0 votes
asked by (240 points)

Hi Matt and Miles,

I have a simple question about the diagTensor and delta.

If I create a tensor using the diagTensor or delta method, then use the .set() method to modify a diagonal entry, will that change the sparse storage of the original tensor?

Best,

1 Answer

0 votes
answered by (14.1k points)

It looks like right now .set() is not defined for diagonal storage, i.e.:

auto i = Index("i",2);
auto j = Index("j",2);
auto A = delta(i,j);
A.set(i(1),j(1),2.0);

throws an error:

terminate called after throwing an instance of 'itensor::ITError'
  what():  doTask not defined for task SetElt and storage type DiagReal

From what I can tell, right now the only methods for actually modifying ITensors with Diag storage are .apply() and .fill(), so for example:

A.apply([](Real x){ return 2*x; });

would double all of the values of the diagonals, and

A.fill(3.);

would set all of the values to 3.

For more complicated element setting, you may have to store the original diagonal values (for example in a vector), manipulate them, and then use them in a diagTensor constructor to make a new ITensor with the diagonal values you want.

I think it would be good for us to define .set() for Diag/QDiag storage, and have it throw an error if a user tries to set an off-diagonal element. But I think many current cases can be covered by the current functionality, and worse case would be making a new diagTensor.

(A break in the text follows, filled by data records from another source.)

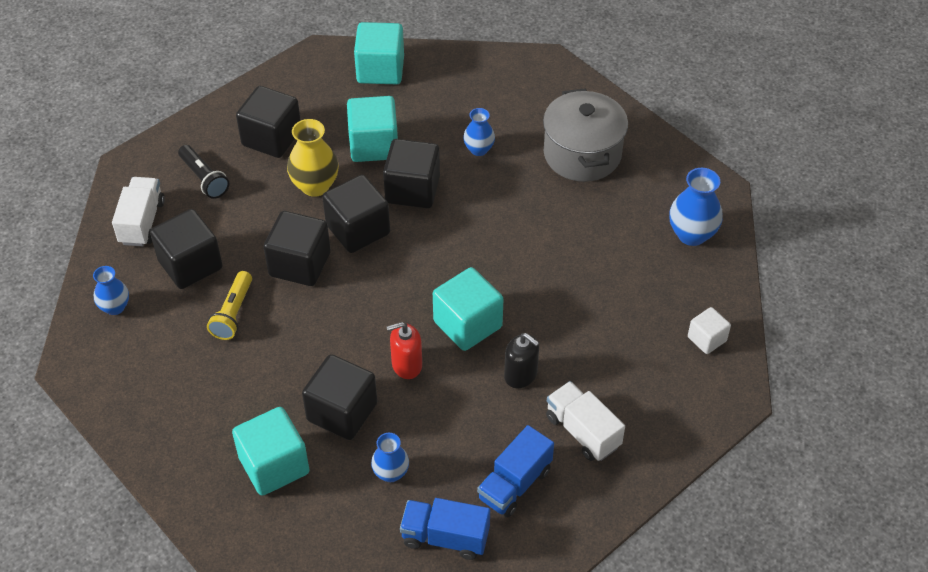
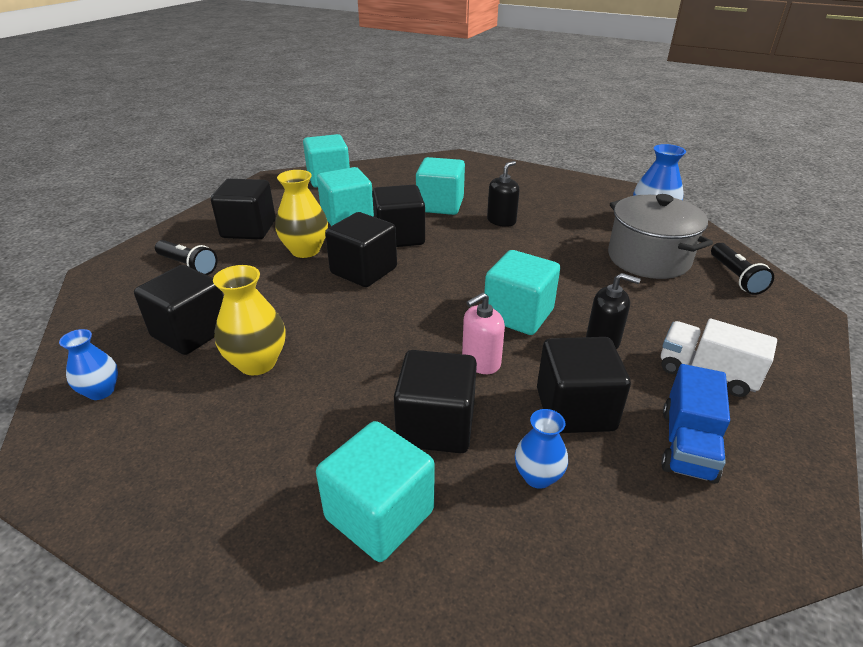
camera: 20 degrees left, 15 degrees down
(142, 222) = (124, 310): white truck -> none
(233, 313) = (257, 363): yellow flashlight -> yellow vase
(300, 264) = (317, 306): black cube -> black cube (575, 409)
(406, 365) = (481, 362): red soap dispenser -> pink soap dispenser
(445, 537) = (662, 535): blue truck -> none
(479, 149) = (440, 205): blue vase -> turquoise cube
(529, 193) = (501, 221): none -> black soap dispenser
(582, 154) = (525, 194): grey pot -> grey pot (648, 258)
(706, 339) = (735, 277): white cube -> black flashlight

What is your particular use-case? Note that there is also a new iterInds function (http://www.itensor.org/support/1361/iterating-over-non-zero-elements-of-a-sparse-itensor) that can help you visit all of the elements of an ITensor, in case that helps.

Cheers,
Matt

commented by (70.1k points)
Yes, I would agree it's odd that .set isn't even defined for that storage type. I thought I had defined it! We could make it succeed if the element is diagonal and throw an error otherwise

The other thing we could add is a function that converts sparse tensors to dense in case users really want to set an element that's otherwise forced to be zero.
commented by (14.1k points)
Yeah, I think those are both functions we should add. I made this issue:
https://github.com/ITensor/ITensor/issues/176
to collect sparse storage operations that we should add.